Today, I’ve
asked on Twitter:
JavaScript: single quotes versus double quotes. Any preferences?
And I got great answers. Two funny examples:
- “Is this a ploy to get lots of @-replies?” – @tobie
- “Using single quotes saves bandwidth because you don’t have to send the extra pixels. #performance #truestory” – @mathias
Among the respondents, there was a slight preference for single quotes.
Examining the pros and cons
Let’s examine the arguments in favor of each kind of quote.
In favor of single quotes
- Less visual clutter.
- Generating HTML: HTML attributes are usually delimited by double quotes.
elem.innerHTML = '<a href="' + url + '">Hello</a>';
However, single quotes are just as legal in HTML.
elem.innerHTML = "<a href='" + url + "'>Hello</a>";
Furthermore, inline HTML is normally an anti-pattern. Prefer templates.
- Generating JSON: Only double quotes are allowed in JSON.
myJson = '{ "hello world": true }';
Again, you shouldn’t have to construct JSON this way. JSON.stringify() is often enough. If not, use templates.
In favor of double quotes
- “Doubles are easier to spot if you don't have color coding. Like in a console log or some kind of view-source setup.” – @wiredearp
- Similarity to other languages: In shell programming (Bash etc.), single-quoted string literals exist, but escapes are not interpreted inside them.

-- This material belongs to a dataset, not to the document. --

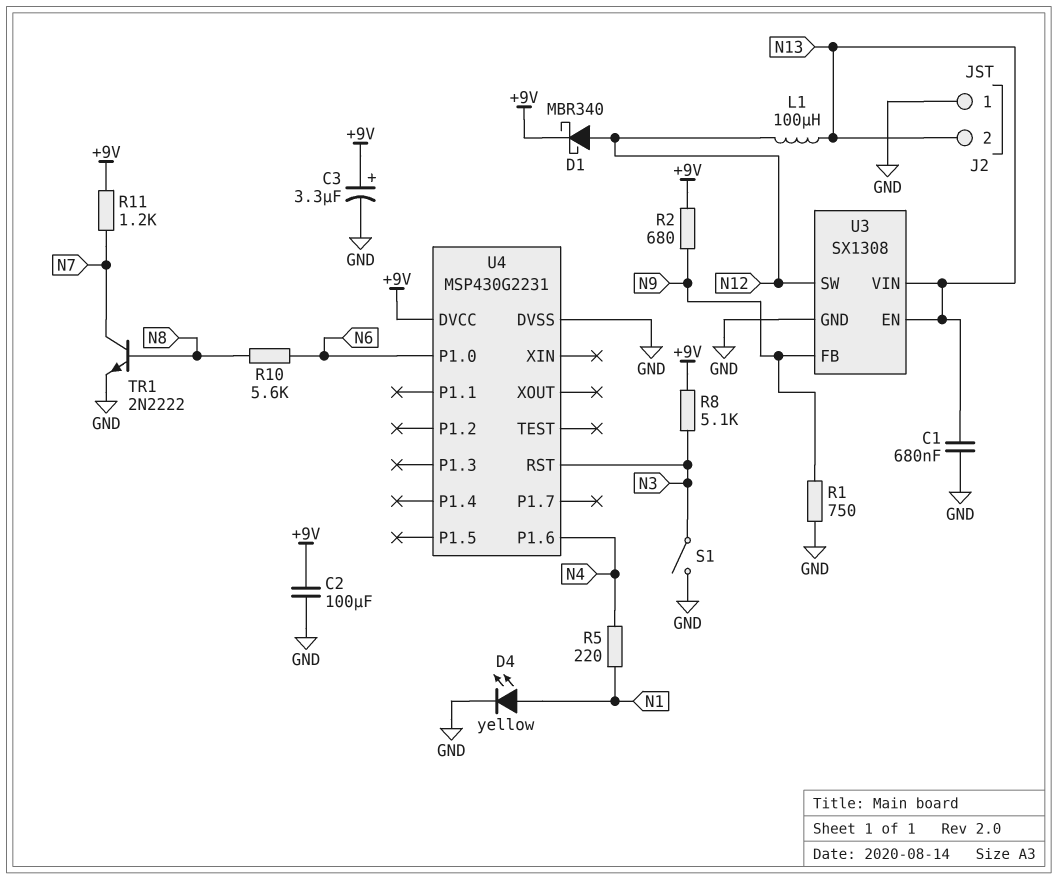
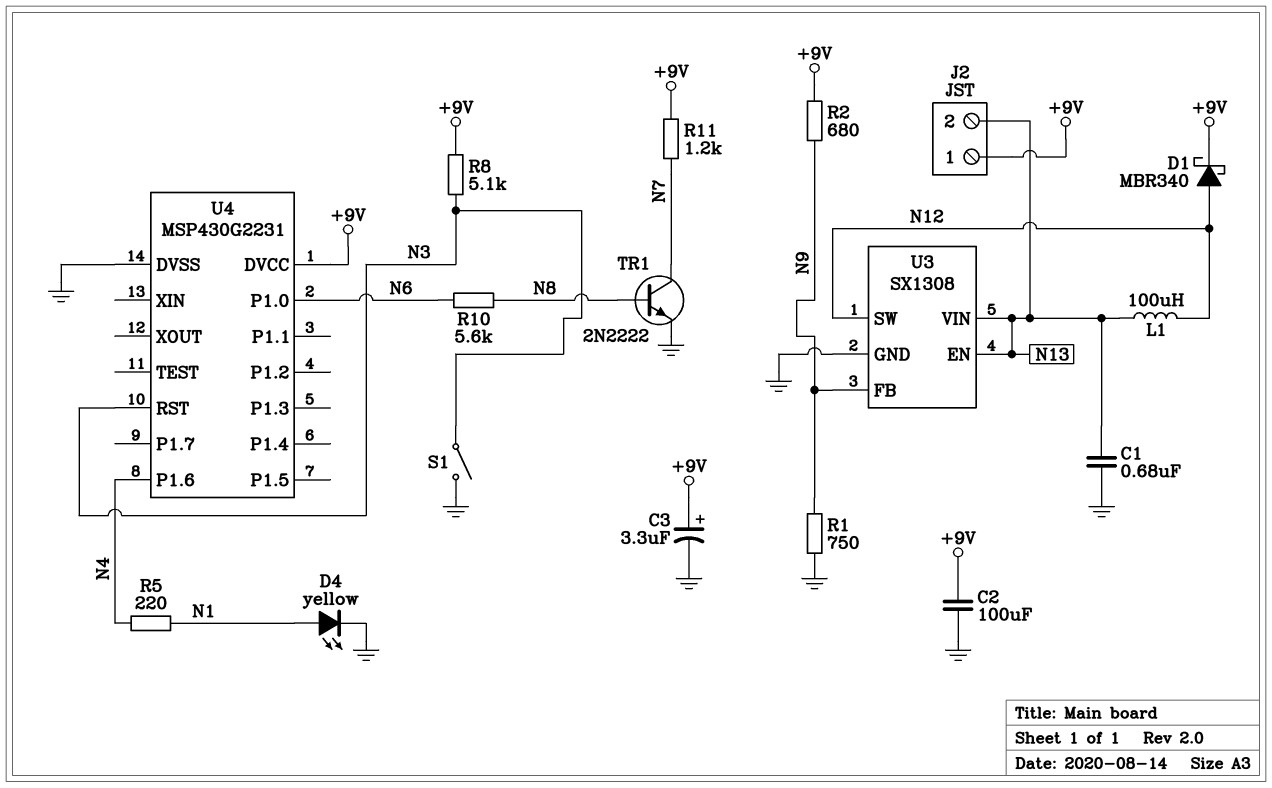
J2 pin 1: GND -> +9V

C and Java use double quotes for strings and single quotes for characters.
- If you want code to be valid JSON, you need to use double quotes.
In favor of both
There is no difference between the two in JavaScript. Therefore, you can use whatever is convenient at the moment. For example, the following string literals all produce the same string:
"He said: \"Let's go!\""
'He said: "Let\'s go!"'
"He said: \"Let\'s go!\""
'He said: \"Let\'s go!\"'
@medikoo proposes the following convention:
Single quotes for internal strings and double for external.
Nice idea. That allows you to distinguish internal constants from strings that are to be displayed to the user (or written to disk etc.). Obviously, you should avoid putting the latter in your code, but that can’t always be done.
In favor of neither
For human language, you want to use curly quotes and apostrophes. For example:
He said: “Let’s go”
That’s the typographically decent thing to do.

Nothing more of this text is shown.